Благодаря своим агентам, Натан Ротбарт раньше всех в Лондониуме узнал, что Бонапарт проиграл герцогу Веллингтону битву при Ватерлоо. Естественно, когда эта новость достигнет столицы, все атлантийские акции сейчас же взлетят в цене. Любой биржевой маклер поспешил бы скупить акции до их подорожания. Но Ротбарт не был «любым». Он явился на биржу и начал… продавать все имеющиеся у него ценные бумаги атлантийских компаний. Биржу закономерно охватила паника. «Ротбарт продает — значит, Веллингтон проиграл!». Деловое чутье Ротбартов уже тогда было легендарным. А вот их хитрость — еще нет. Вскоре все агенты Натана тоже принялись сбрасывать акции. Цены буквально обрушились. Ротбарт невозмутимо стоял среди обезумевших биржевиков и за секунду до прекращения торгов разом скупил все «обесцененные» акции. А там и новость о победе Веллингтона подоспела.
— Если Вы намекаете на Ватерлоо, — невозмутимо заметил достойный внук своего деда, — то наша семья кредитовала обе стороны. И, особенно, некоторых отдельных участников с французской стороны… Самый верный способ выиграть — это играть за всех.

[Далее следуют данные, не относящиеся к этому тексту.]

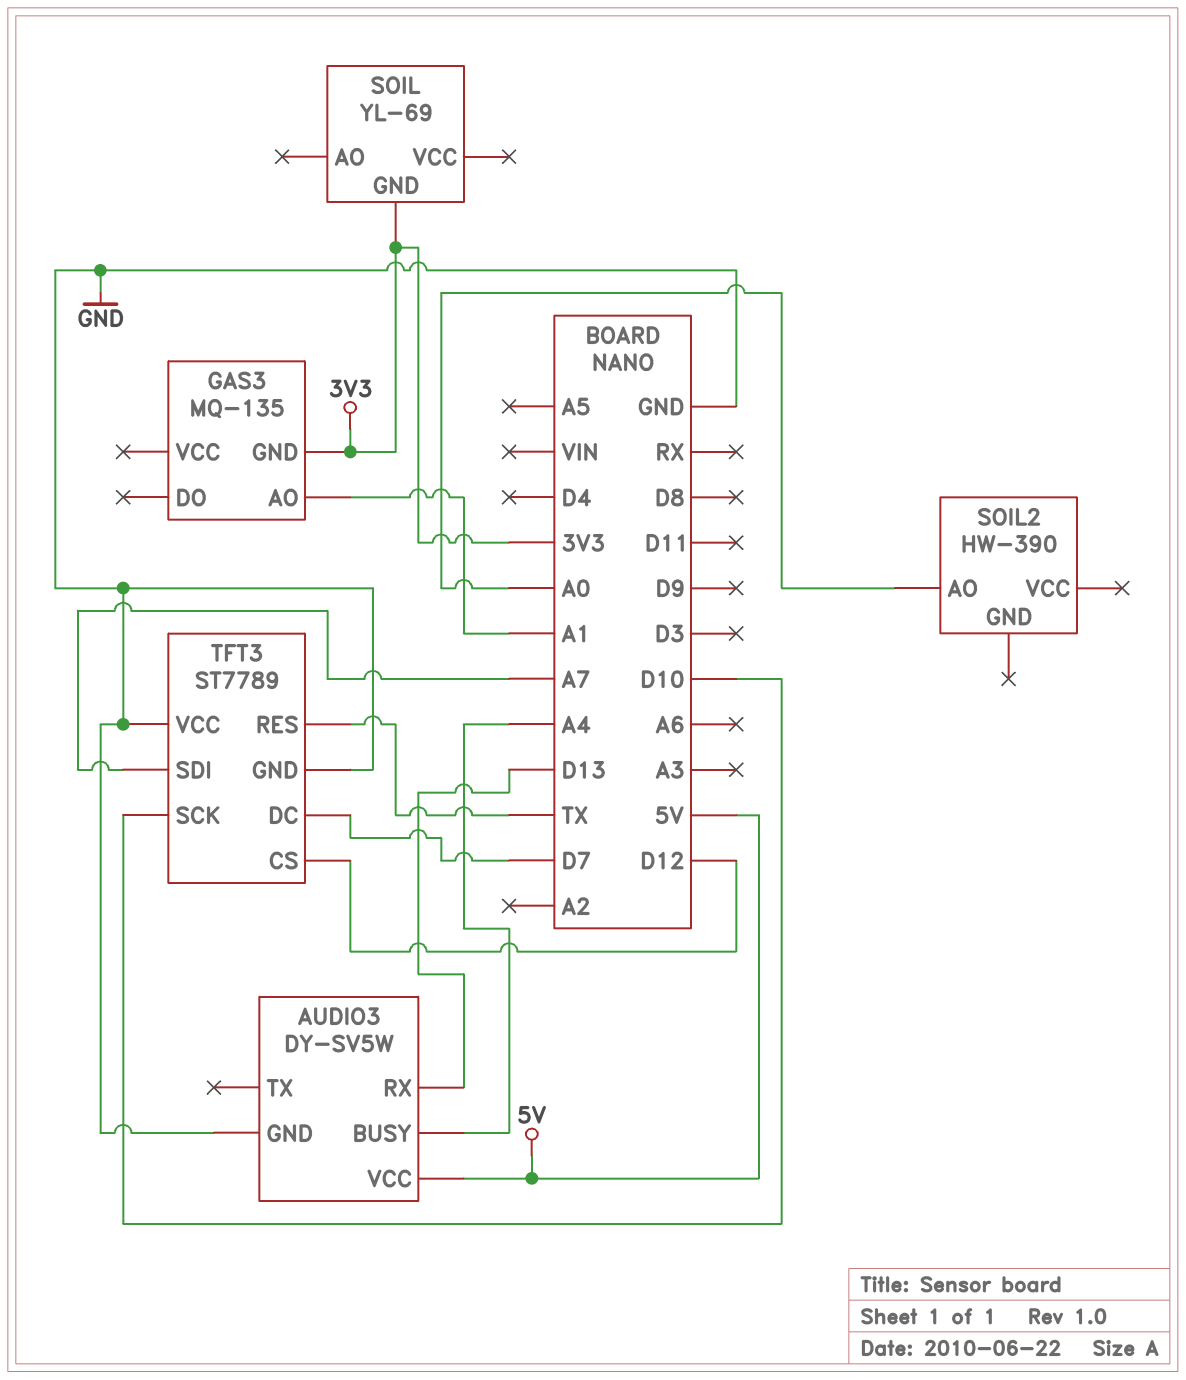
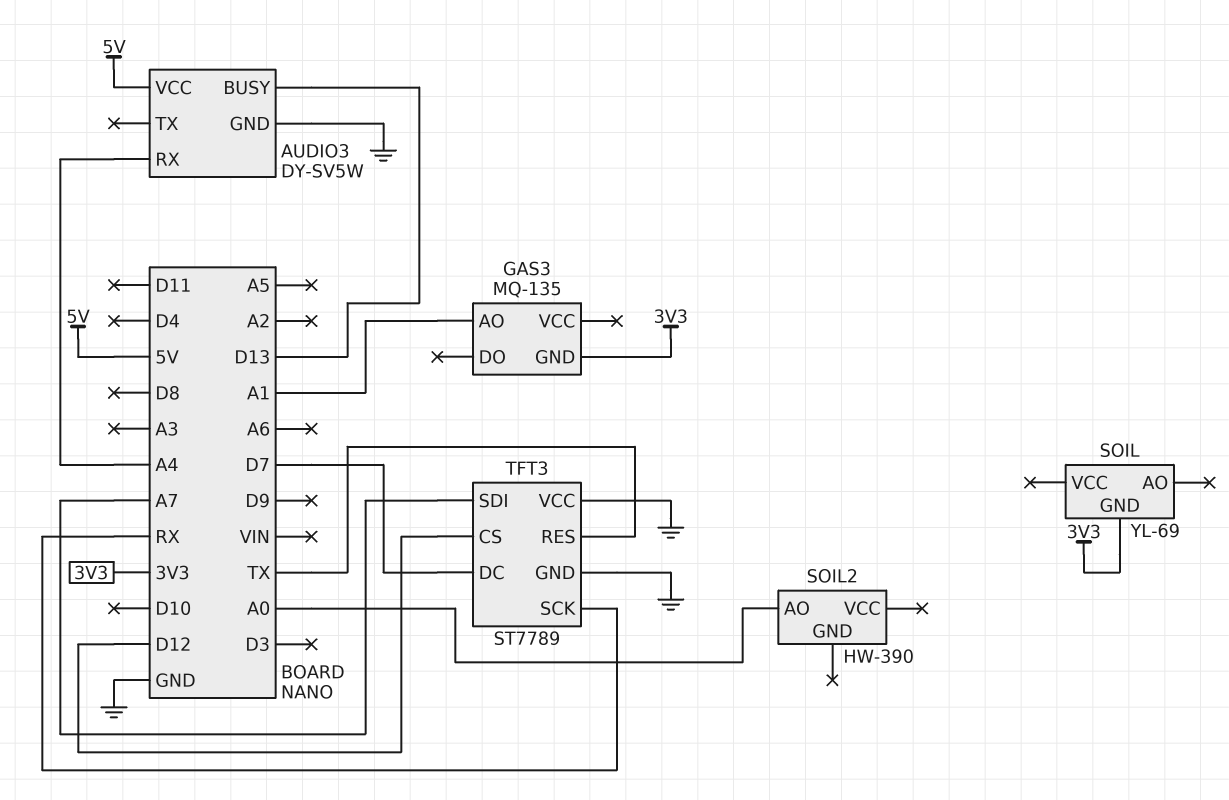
AUDIO3 pin BUSY: A4 -> D13
AUDIO3 pin RX: D13 -> A4
TFT3 pin SCK: D10 -> RX

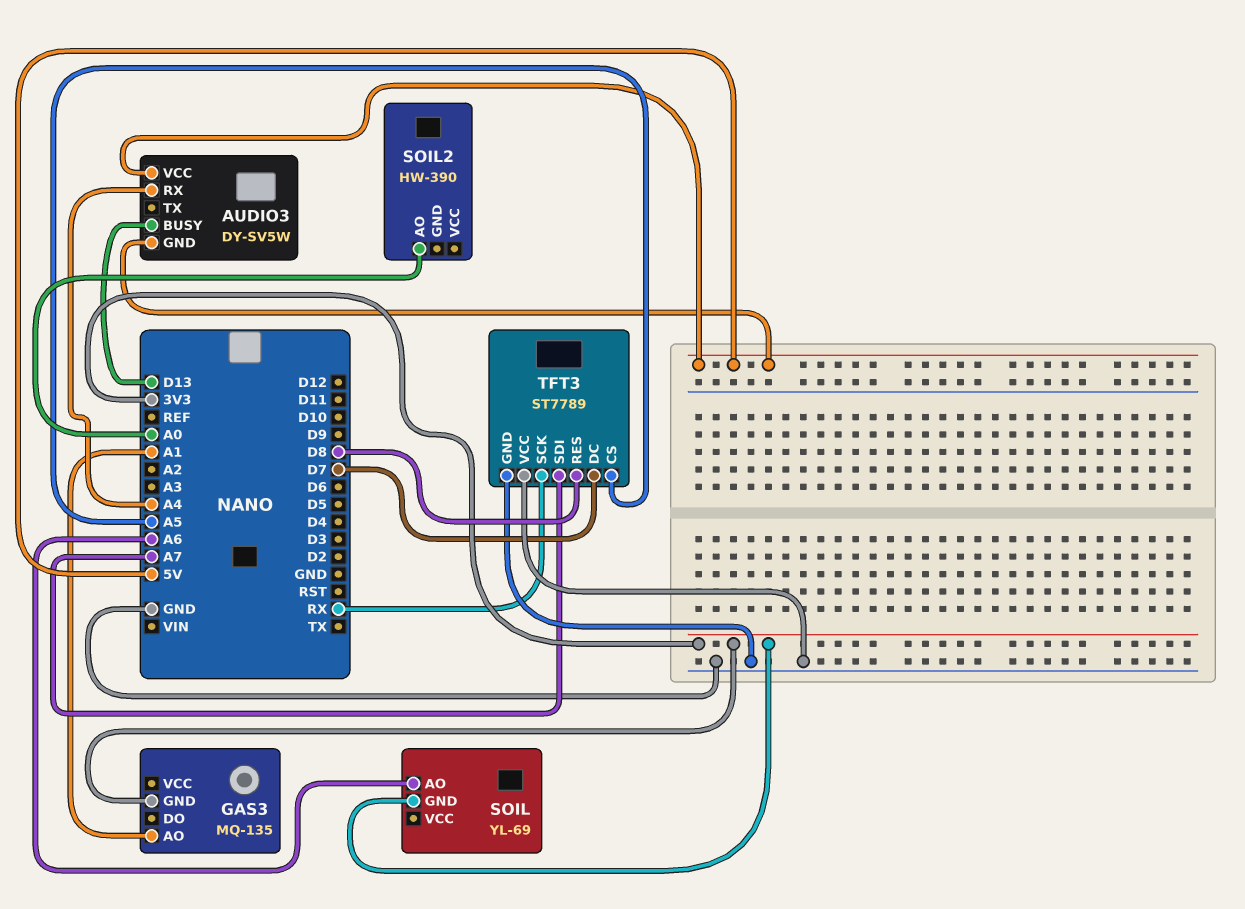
AUDIO3 pin GND: GND -> 5V
SOIL pin AO: none -> A6
TFT3 pin CS: D12 -> A5
TFT3 pin RES: TX -> D8

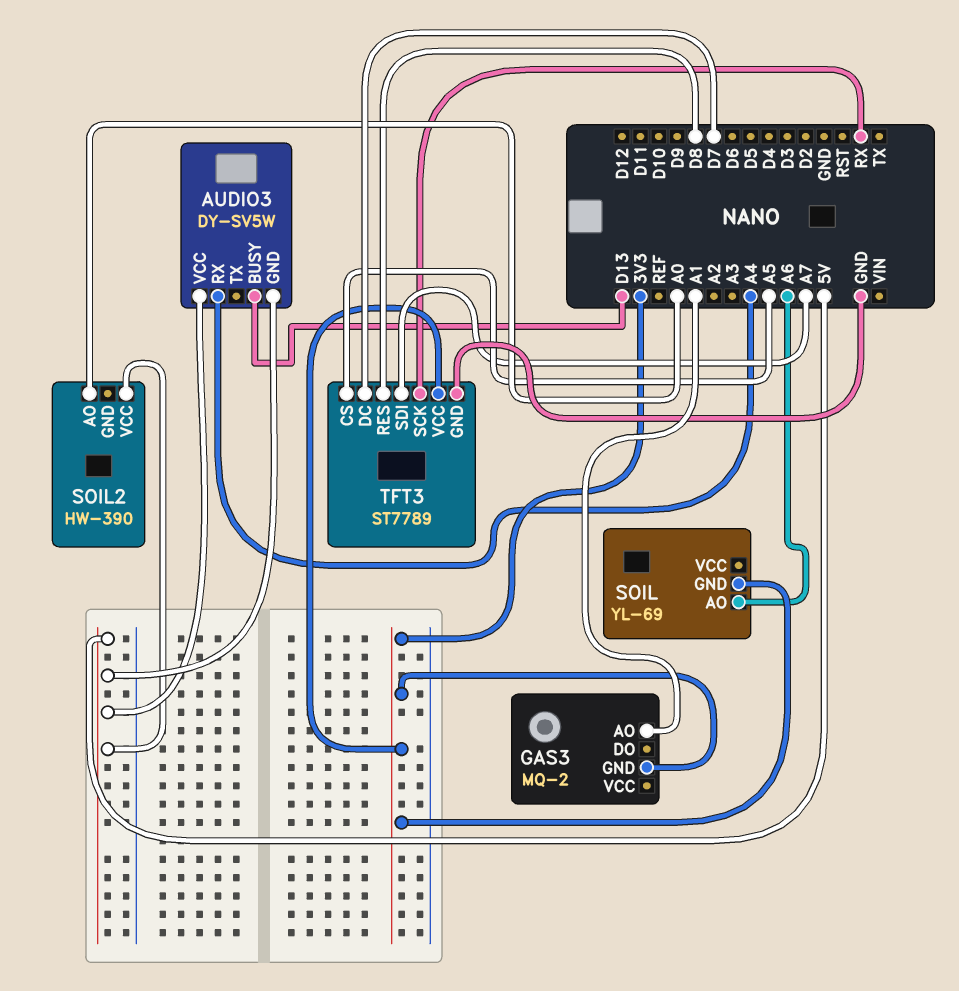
GAS3: MQ-135 -> MQ-2
SOIL2 pin VCC: none -> 5V
TFT3 pin VCC: GND -> 3V3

— Хм, — Джеймс очень старался понять, куда, собственно, клонит барон, и при чем здесь Кинзман, — увы, не у всех хватает на это ловкости.
— Дело не в ловкости, а в рассудке, — неожиданно резко возразил Ротбарт, — скоро их покровители или, быть может, они сами захотят с Вами встретиться. И я очень советую Вам при этой встрече руководствоваться разумом и только разумом!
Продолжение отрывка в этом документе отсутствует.